Onde há cowboys, há confusão. A pistola sempre pronta no coldre de cabedal, largos com saloons de um lado e de outro, céu aberto para se estacionar cavalos e, em certos casos, as carroças que os ditos puxam. Estamos na aridez do Oeste selvagem norte-americano, pois claro, no tempo do comboio a vapor, esse que traz a “Westworld” todos os visitantes que querem beber uísque e abrir portas bang-bang com um chuto autoritário.

Tudo seria comum se esta não fosse uma cidade-mentira. Ou, por outra, um parque de diversões do futuro, para adultos onde os escrúpulos não têm lugar e as regras são mania de pobre. Criada por Jonathan Nolan e Lisa Joy, com uma mãozinha de J.J. Abrams na produção executiva, “Westworld” é uma série baseada no filme com o mesmo nome de 1973, cortesia de Michael Crichton. Já estará a ver por onde isto vai. Embora estejamos num longínquo passado western, trata-se de um mundo artifical é por lá que vão acontecer intrigas e mistérios daqueles que costumam ter resultados notáveis nos medidores de popularidade da televisão. E, convenhamos, a HBO aposta muito nesta nva produção.

[o trailer de “Westworld”]

Westworld é um lugar enfeitado, onde os cowboys, os comerciantes, as donzelas, são quase todos robôs. Criaturas sem memórias, criadas para servir os interesses dos transeuntes e a insanidade – talvez também a conta bancária – de Dr. Ford (Antony Hopkins), patrão e diretor criativo do parque. A ficção-científica já chegou à cozinha, igual a dizer ao Texas.

Fomos à antestreia, que tomou conta do Museu da Carris, em Lisboa, e não perdemos nada do primeiro episódio, vulgo piloto, se assim preferimos.
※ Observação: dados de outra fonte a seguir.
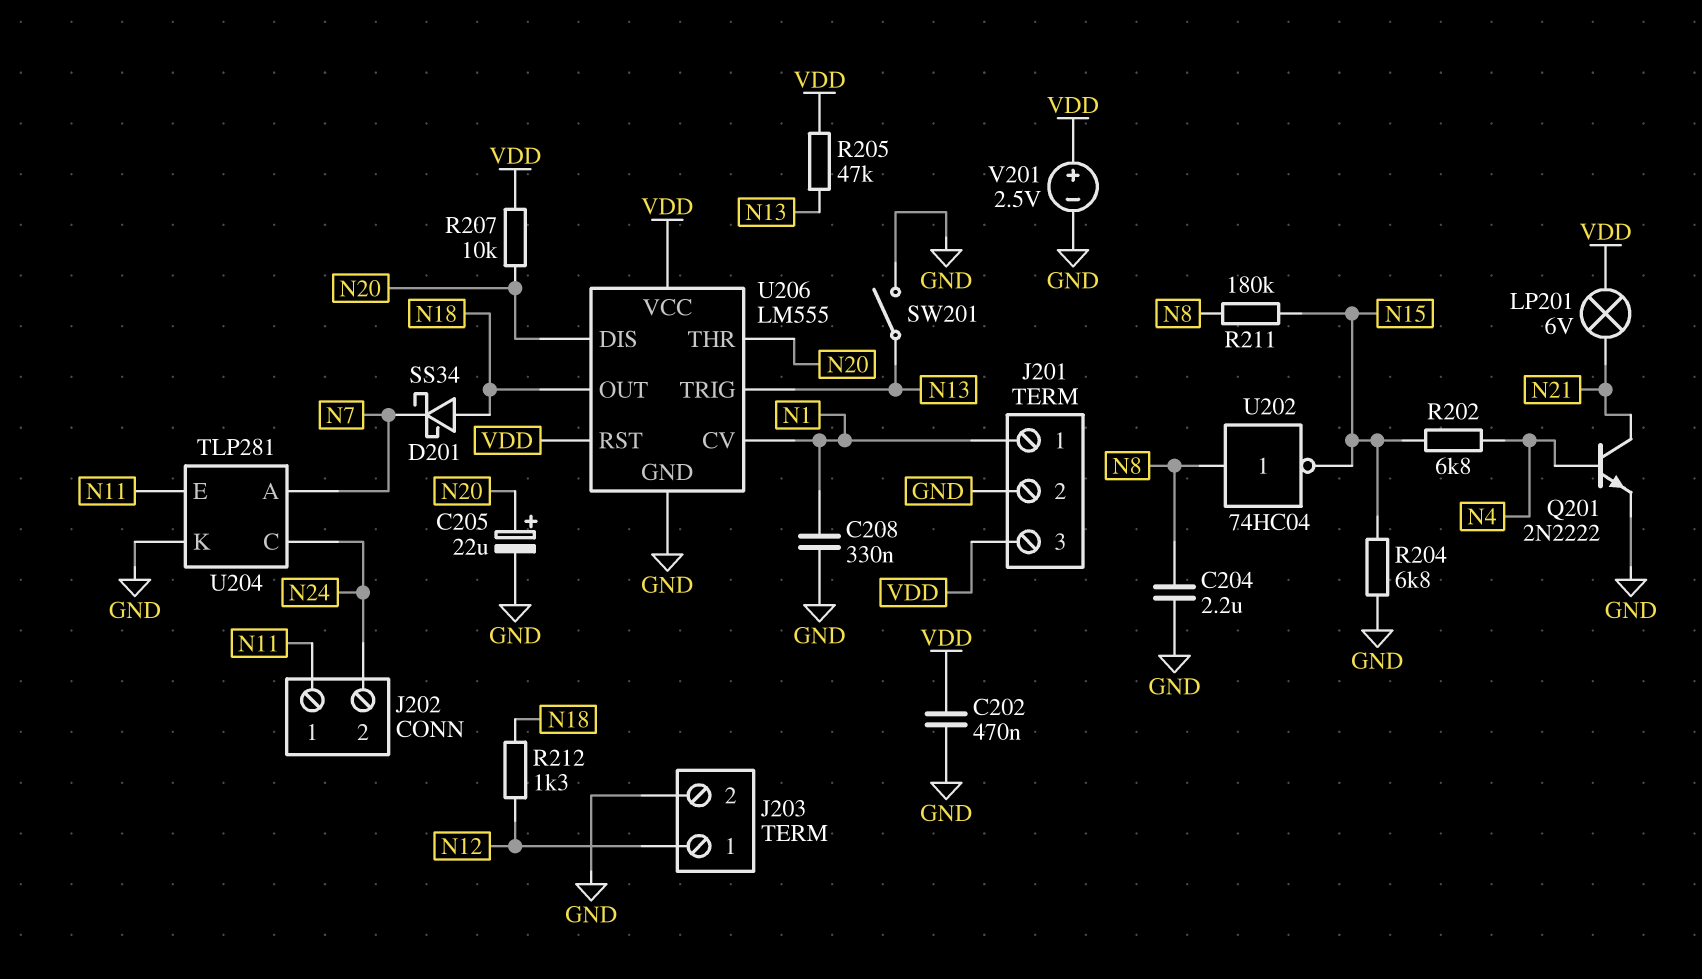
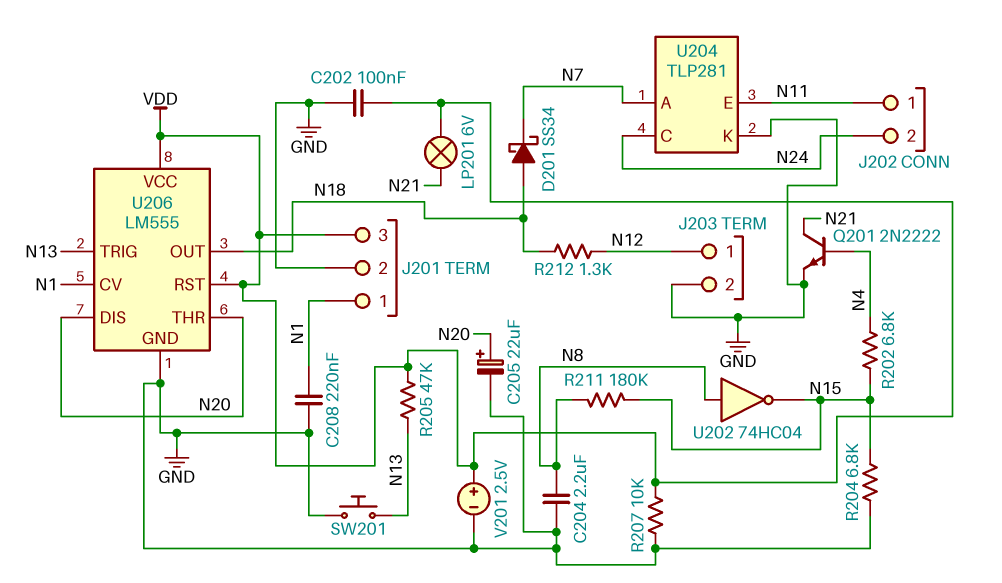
C202: 470nF (GND, VDD) -> 100nF (GND, VDD)
C208: 330nF (GND, N1) -> 220nF (GND, N1)
R207: 10k (N20, VDD) -> 10k (GND, VDD)
SW201: switch (GND, N13) -> button (GND, N13)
E ainda que a ordem seja para voar, calma, façamos as coisas com rigor, como a TV Séries fez para nós. Mal dobramos os portões do Museu da Carris indicam-nos o caminho, a passadeira que nos guia ao elétrico decorado a rigor. A televisão nunca viveu tão bem. O destino, a última paragem, assim o confirma: lemos “Saloon” na sala de exposições que acolhe a iniciativa, somos recebidos por cowboys menos programados e por mulheres de vestidos intermináveis, da época. Lá dentro, há mesas dispostas com cartas e copos de shot, viva o bourbon. Acrescentem-se os fardos de palha para que estejamos todos perante a mesma paisagem.
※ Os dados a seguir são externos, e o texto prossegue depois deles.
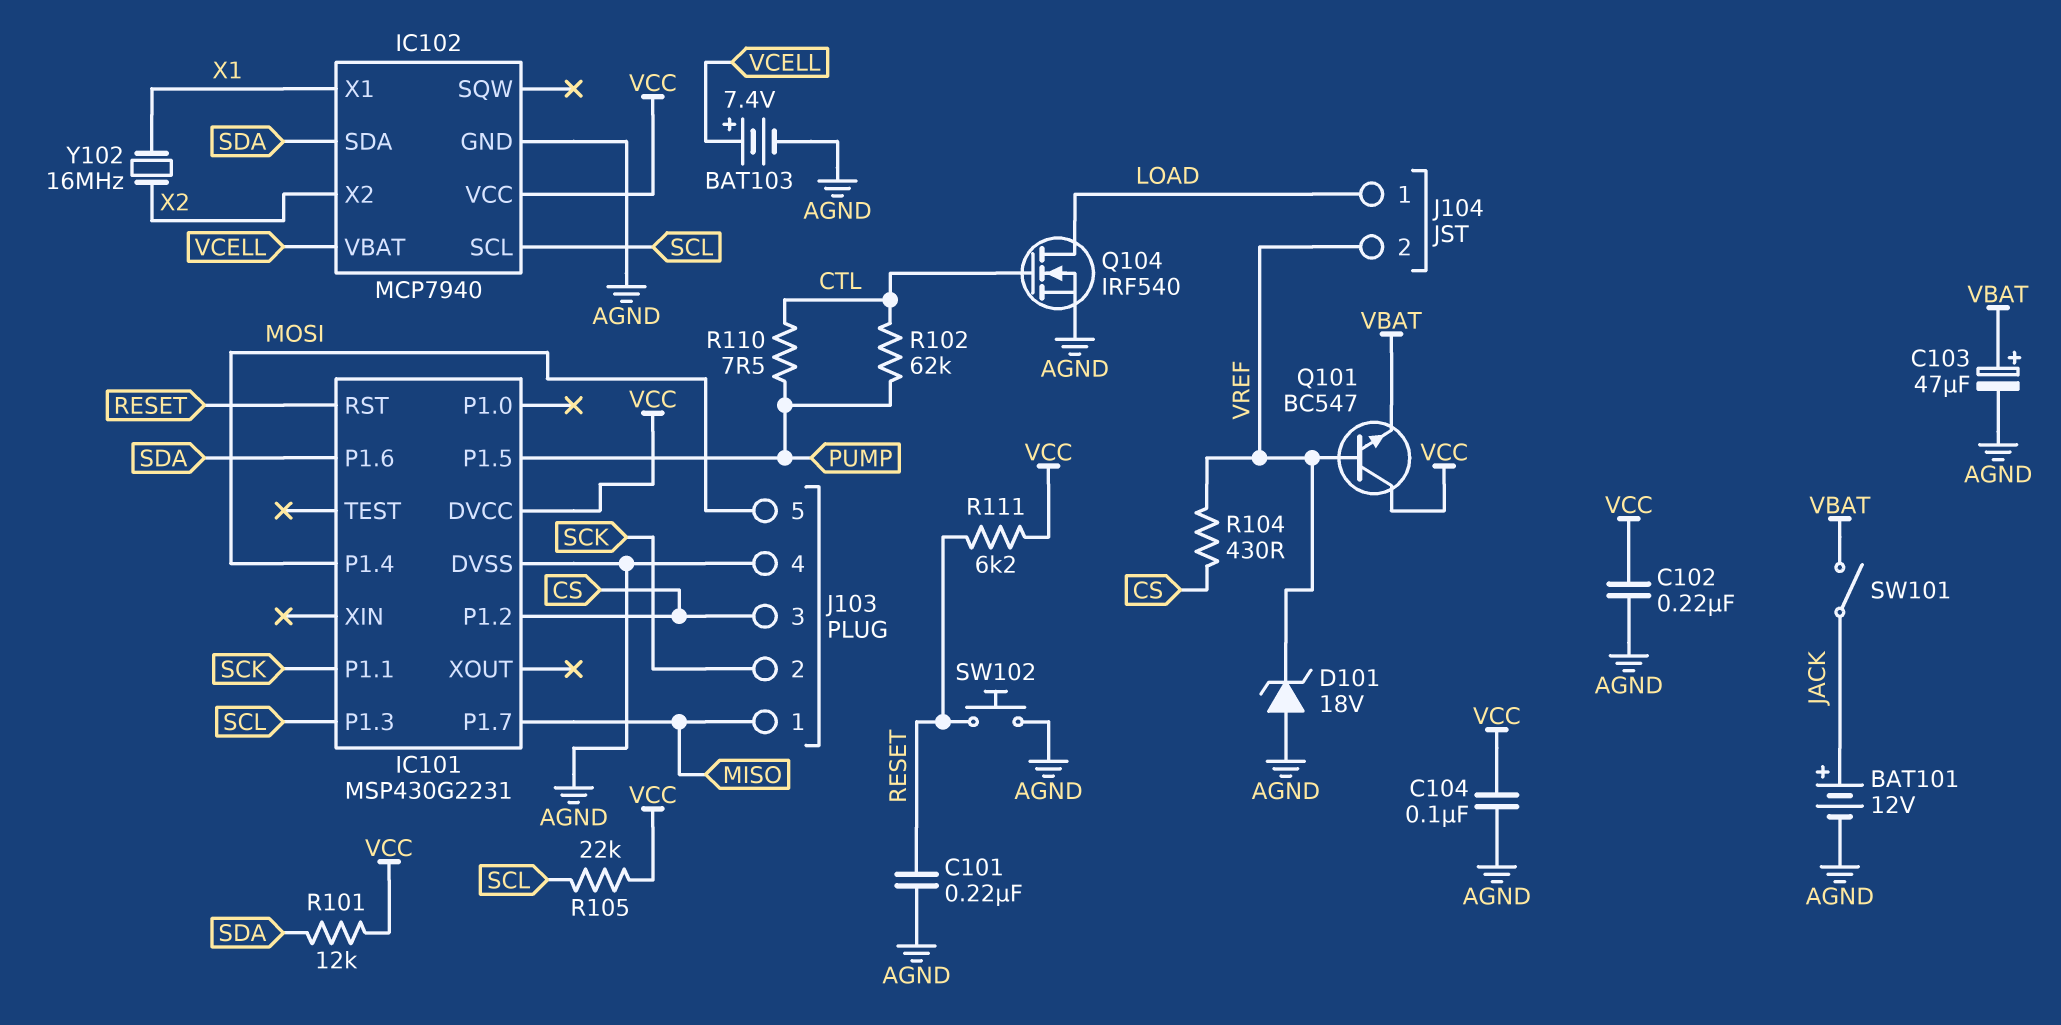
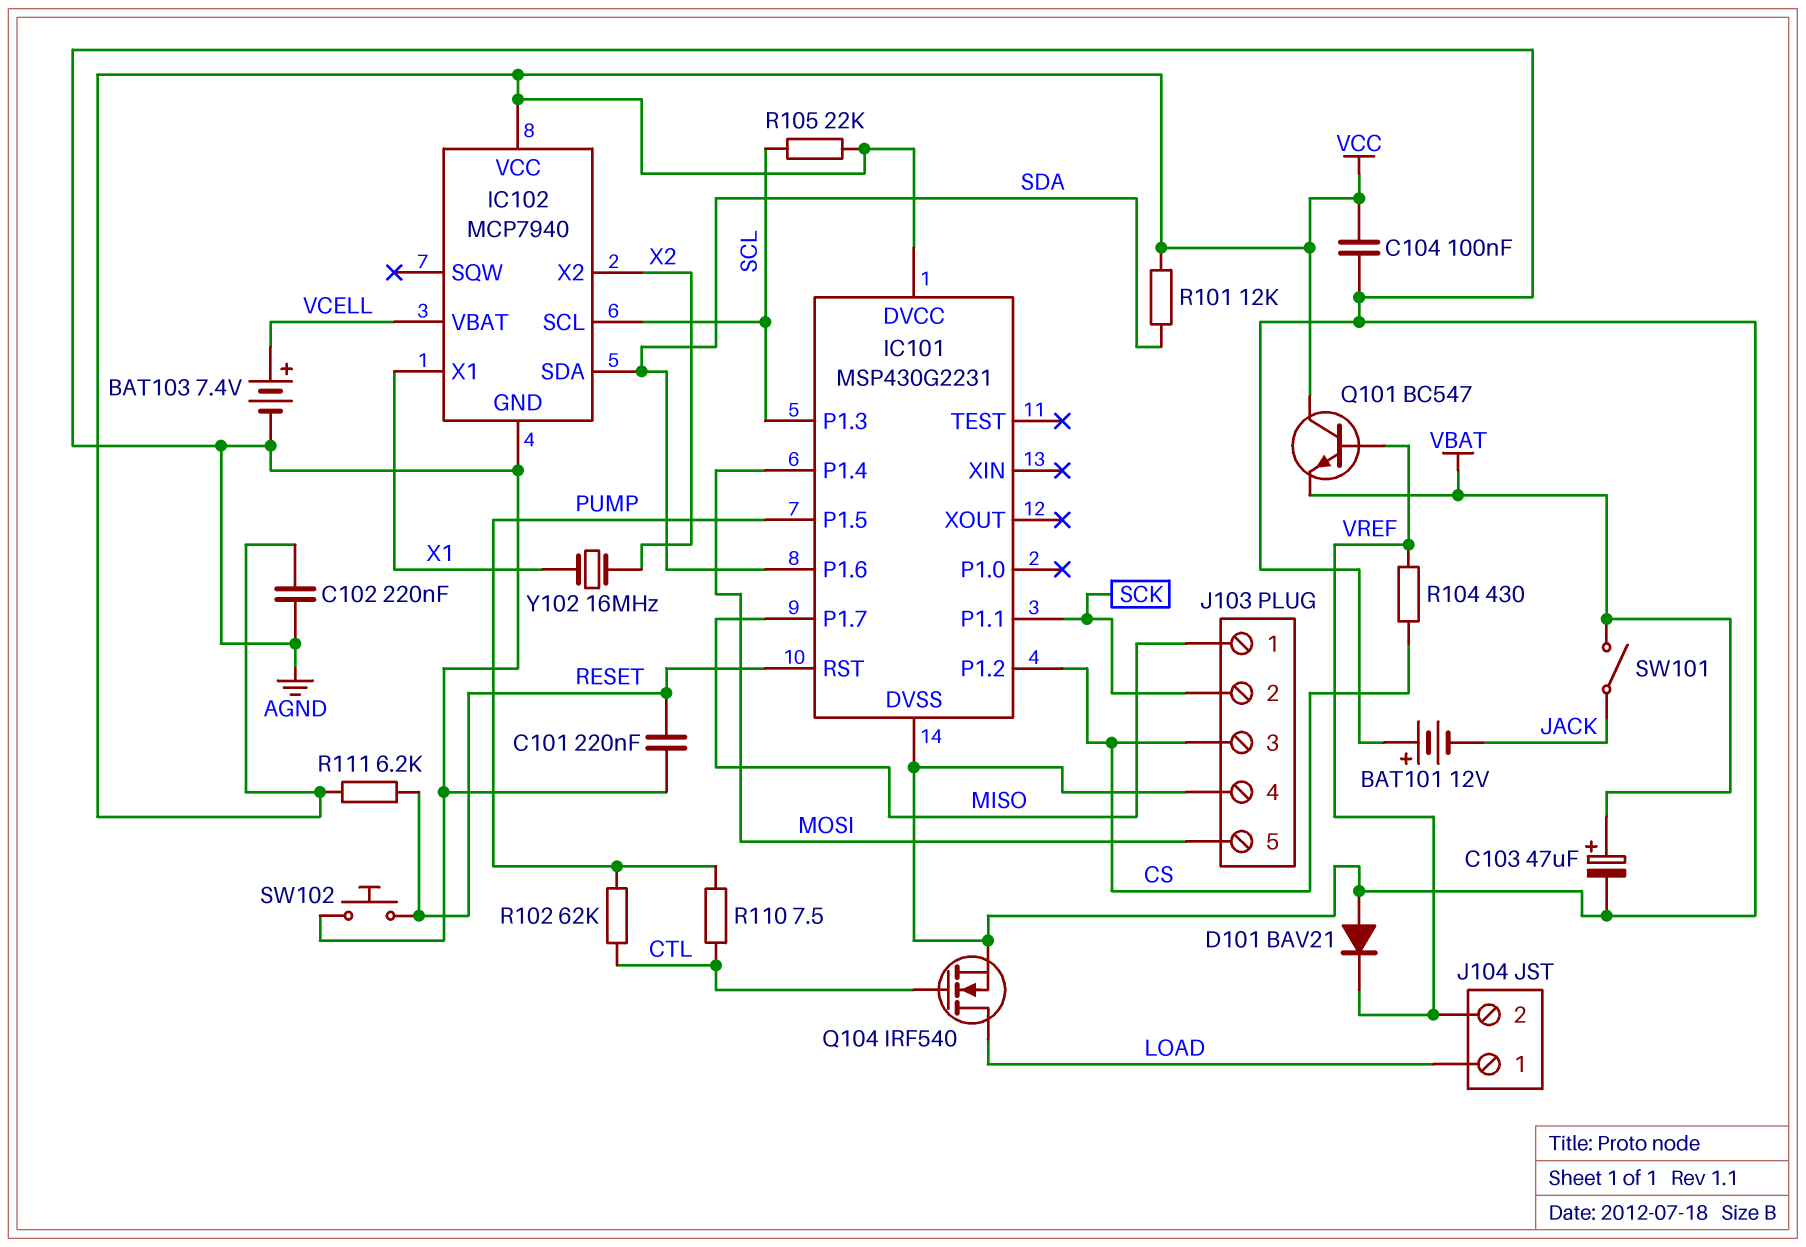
BAT101: 12V (plus JACK, minus AGND) -> 12V (plus AGND, minus JACK)
D101: zener 18V (A AGND, K VREF) -> diode BAV21 (A AGND, K VREF)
[uma rápida apresentação, da parte da própria HBO]

Lá vem o genérico – muito bem feito, por sinal – e depressa saltamos para os folhos da saia de Dolores (Evan Rachel Wood), a hóspede mais antiga de Westworld, essa que todos os dias se levanta, desce as escadas com o cesto de verga, diz bom dia ao pai – que está sempre sentado na cadeira de baloiço do alpendre – e lá vai a galope até ao centro da cidade. Como ela tantos outros, androides vestidos de humanos que a cada dia são programados, que a cada enredo podem assumir diferentes atitudes.
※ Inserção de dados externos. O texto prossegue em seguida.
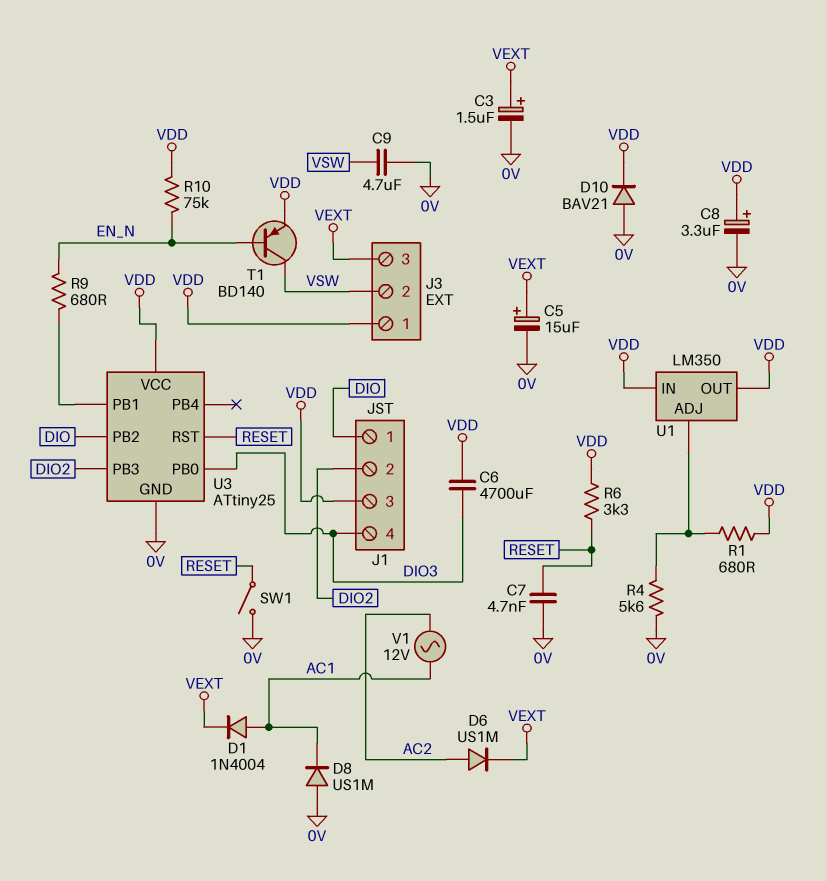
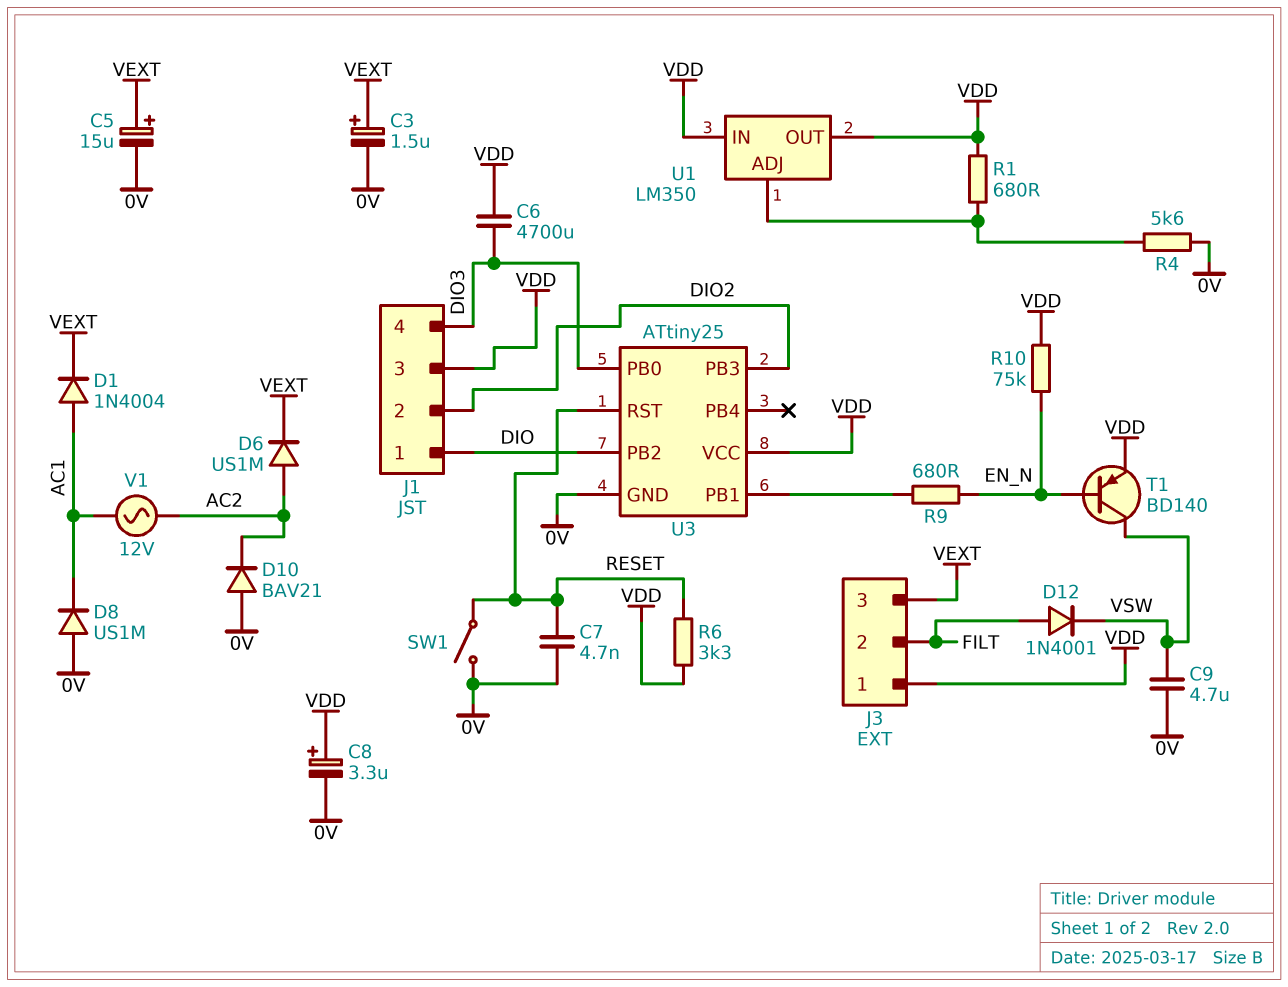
D10: diode BAV21 (A 0V, K VDD) -> diode BAV21 (A 0V, K AC2)
D12: none -> diode 1N4001 (A FILT, K VSW)
J3 pin 2: VSW -> FILT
Sim, é sobretudo esse o segredo do parque. Tarefa que cabe a Lee Sizemore (Simon Quarterman), o autor da narrativa que aqui se impõe, é o inglês que escreve episódios distintos e que sirvam os interesses da empresa. A sua patroa é Theresa Cullen (Sidse Babett Knudsen), líder de operações, a mulher que impede o colapso, que mete tudo a andar nos carris certos. Todos sabemos, contudo, que às vezes dão-se acidentes e que a melhor máquina se quer sempre vingar do seu criador.

Neste primeiro episódio há peripécias que agitam o topo da pirâmide, coisas que no meio das máquinas não deveriam acontecer. O pai de Dolores encontra uma fotografia que não pertence a Westworld, há um mundo que não é aquele, há o Empire State Building e Piccadilly Circus, há outra vertigem que não os desfiladeiros. Uma emoção inesperada pode provocar um bug, um desfecho final em determinado enredo de Sizemore.

[o trailer do filme de 1973]

Convém sempre falar-se nos inconformados, esses não podem faltar. The Man in Black (Ed Harris) é um destemido pistoleiro que não segue ordens, que parece querer saber mais do que é supostamente permitido conhecer-se. Apostamos que não vai parar até descobrir. Para saber basta ver. A estreia, mundial, em simultâneo com a emissão da HBO nos EUA, é na madrugada de domingo para segunda, às 02h. Não nos esqueçamos de calçar as botas certas.